Comment 8 Wayne Beaton CLA 2017-07-19 23:58:49 EDT
(In reply to Oliver Kopp from comment #7)
> Minor thing: bugzilla issues are linked, but not GitHub-Pullrequest (e.g., "
> fix css buttons (#26)"). Should I open another issue?

The Bugzilla issues are legacy at this point and the use of Bugzilla to track contributions is deprecated. In the old (CVS) days, we had no other means of recording author information (only the actual committer credentials were represented) so we added the iplog flag to bugs and attachments.

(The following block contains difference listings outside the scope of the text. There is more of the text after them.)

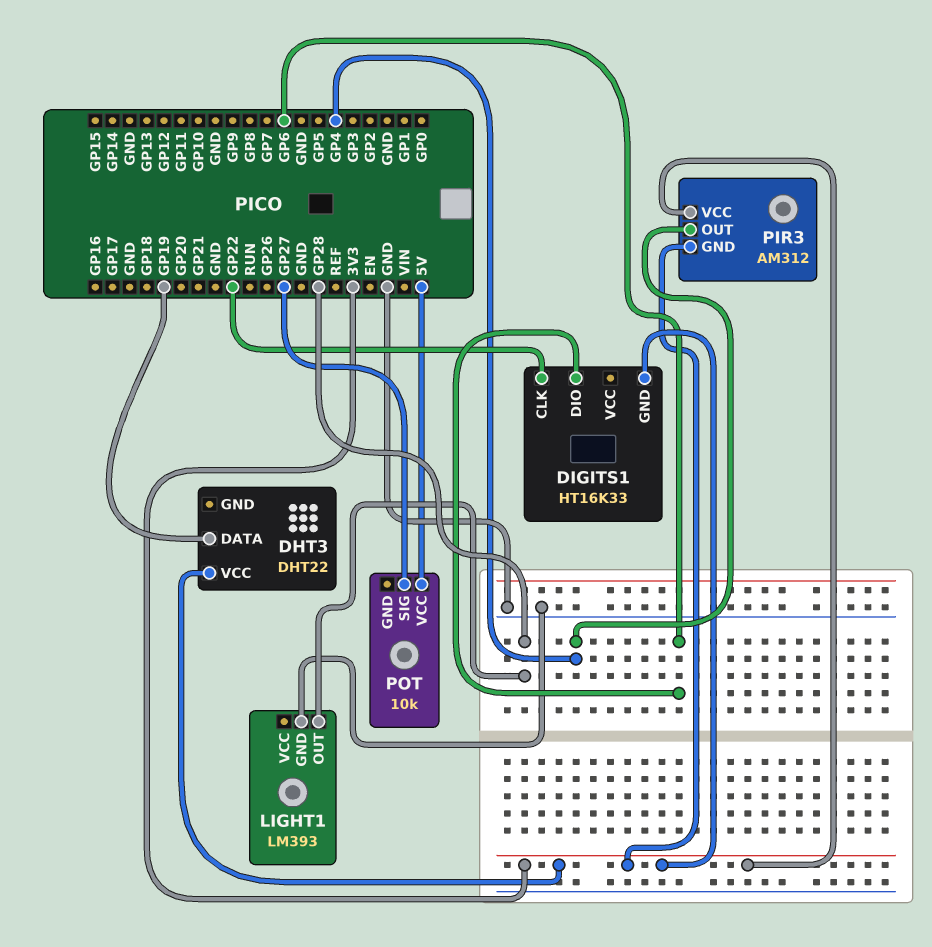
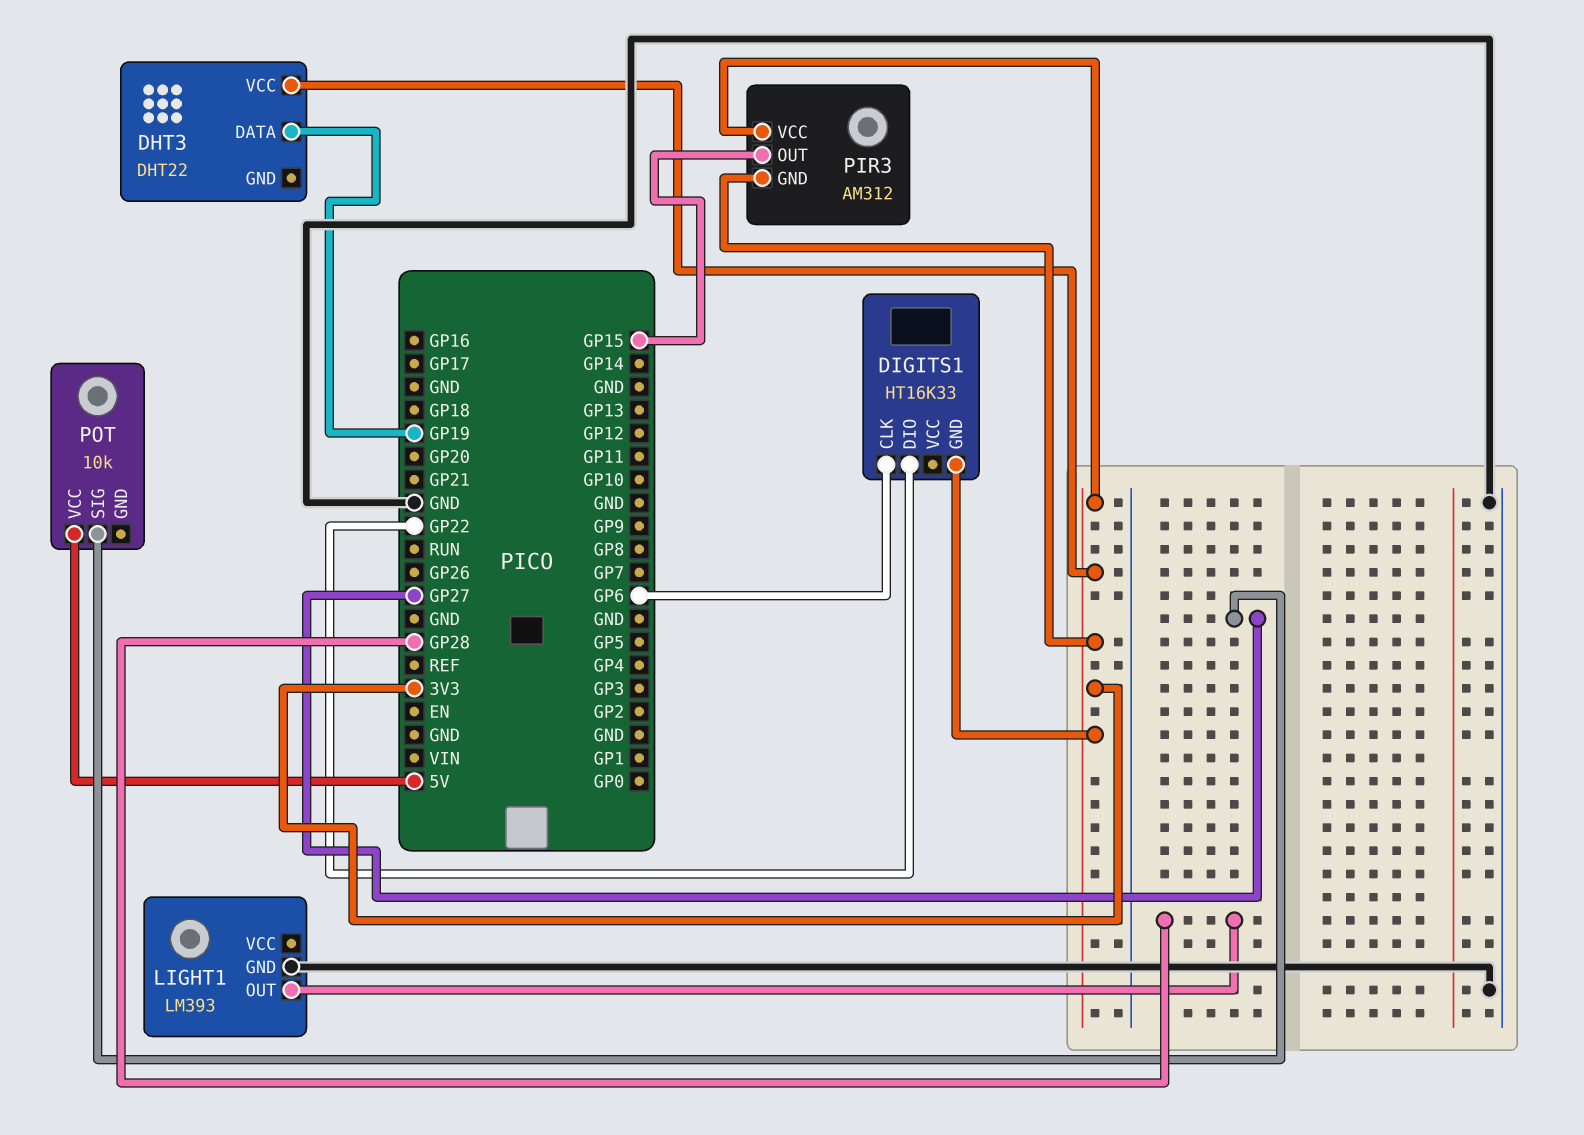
DIGITS1 pin CLK: GP22 -> GP6
DIGITS1 pin DIO: GP6 -> GP22
PIR3 pin OUT: GP4 -> GP15

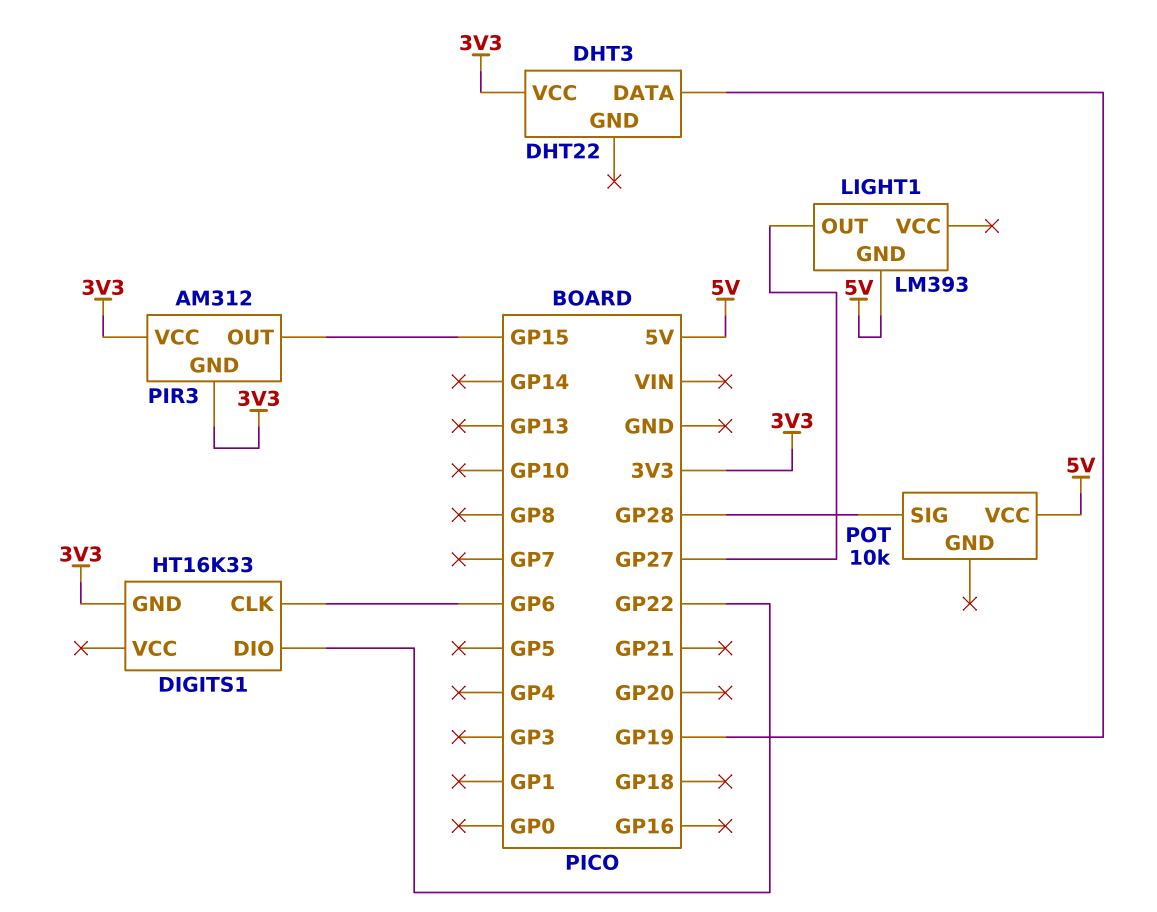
LIGHT1 pin GND: GND -> 5V
LIGHT1 pin OUT: GP28 -> GP27
POT pin SIG: GP27 -> GP28

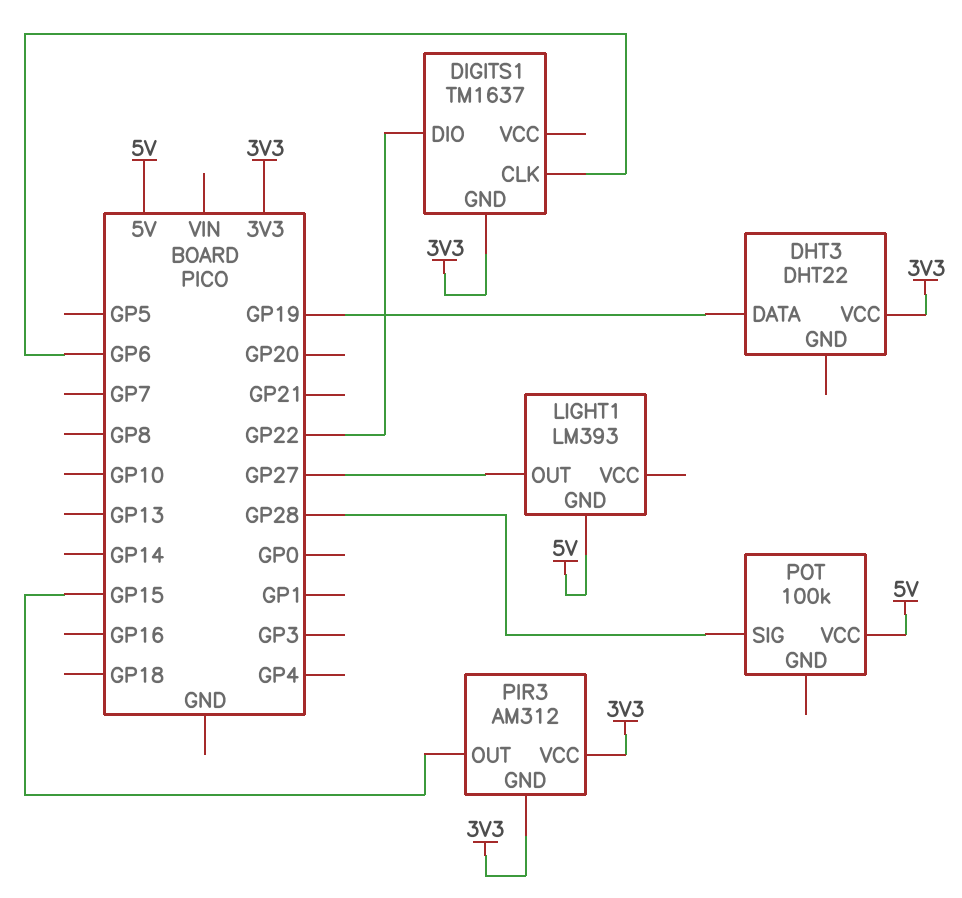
DIGITS1: HT16K33 -> TM1637
POT: 10k -> 100k

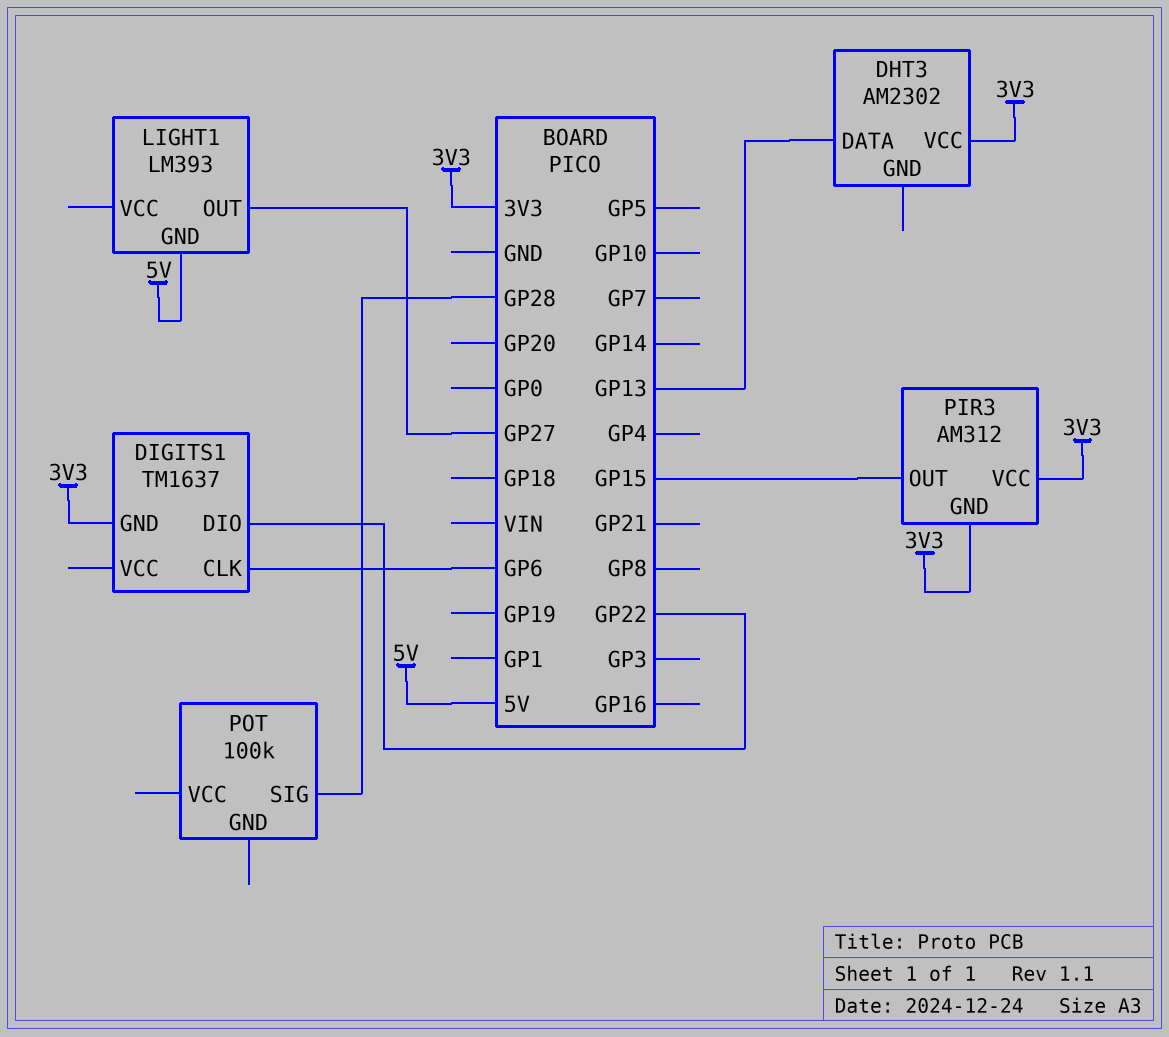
DHT3: DHT22 -> AM2302
DHT3 pin DATA: GP19 -> GP13
POT pin VCC: 5V -> none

Each Git commit should (must) record the author information; pull requests should not contain any additional information.
Comment 9 Oliver Kopp CLA 2017-08-10 20:53:14 EDT
I get no error displayed at https://projects.eclipse.org/projects/soa.winery/iplog/preview, but the names there are not formatted using the information of .mailmap. 

However, the output at https://projects.eclipse.org/projects/soa.winery/who looks fine.

Regarding the PR links: Sometimes, I check pull requests for some more documentation on the ideas and motivation to do something. I know, that Architectural Decision Records (https://adr.github.io/) are the way to go, but until we have that, the PRs are nice.
Comment 10 Eclipse Genie CLA 2019-08-01 07:21:13 EDT
This bug hasn't had any activity in quite some time. Maybe the problem got resolved, was a duplicate of something else, or became less pressing for some reason - or maybe it's still relevant but just hasn't been looked at yet.

If you have further information on the current state of the bug, please add it. The information can be, for example, that the problem still occurs, that you still want the feature, that more information is needed, or that the bug is (for whatever reason) no longer relevant.

--
The automated Eclipse Genie.
Comment 11 Wayne Beaton CLA 2019-08-01 09:22:17 EDT
(In reply to Oliver Kopp from comment #9)
> I get no error displayed at
> https://projects.eclipse.org/projects/soa.winery/iplog/preview, but the
> names there are not formatted using the information of .mailmap. 

We take the email address out of the Git commit and map it to a committer in our database. The name that gets displayed is from the information provided to us by the committer (and stored in our database). Effectively, the actual name in the Git commit is ignored for committers or anybody else that we can map to in our database when we generate the IP Log. In cases (generally only when a commit predates our use of CLAs/ECAs) where the information is not in our database, we'll use the name right off the commit.

> However, the output at https://projects.eclipse.org/projects/soa.winery/who
> looks fine.

The "Committers" section comes directly from our database; it does not use the Git commit record in any way. The charts use the same mechanism as described above.

AFAICT, this is working as expected. Since we actually did make some changes, I'm going to mark this as FIXED.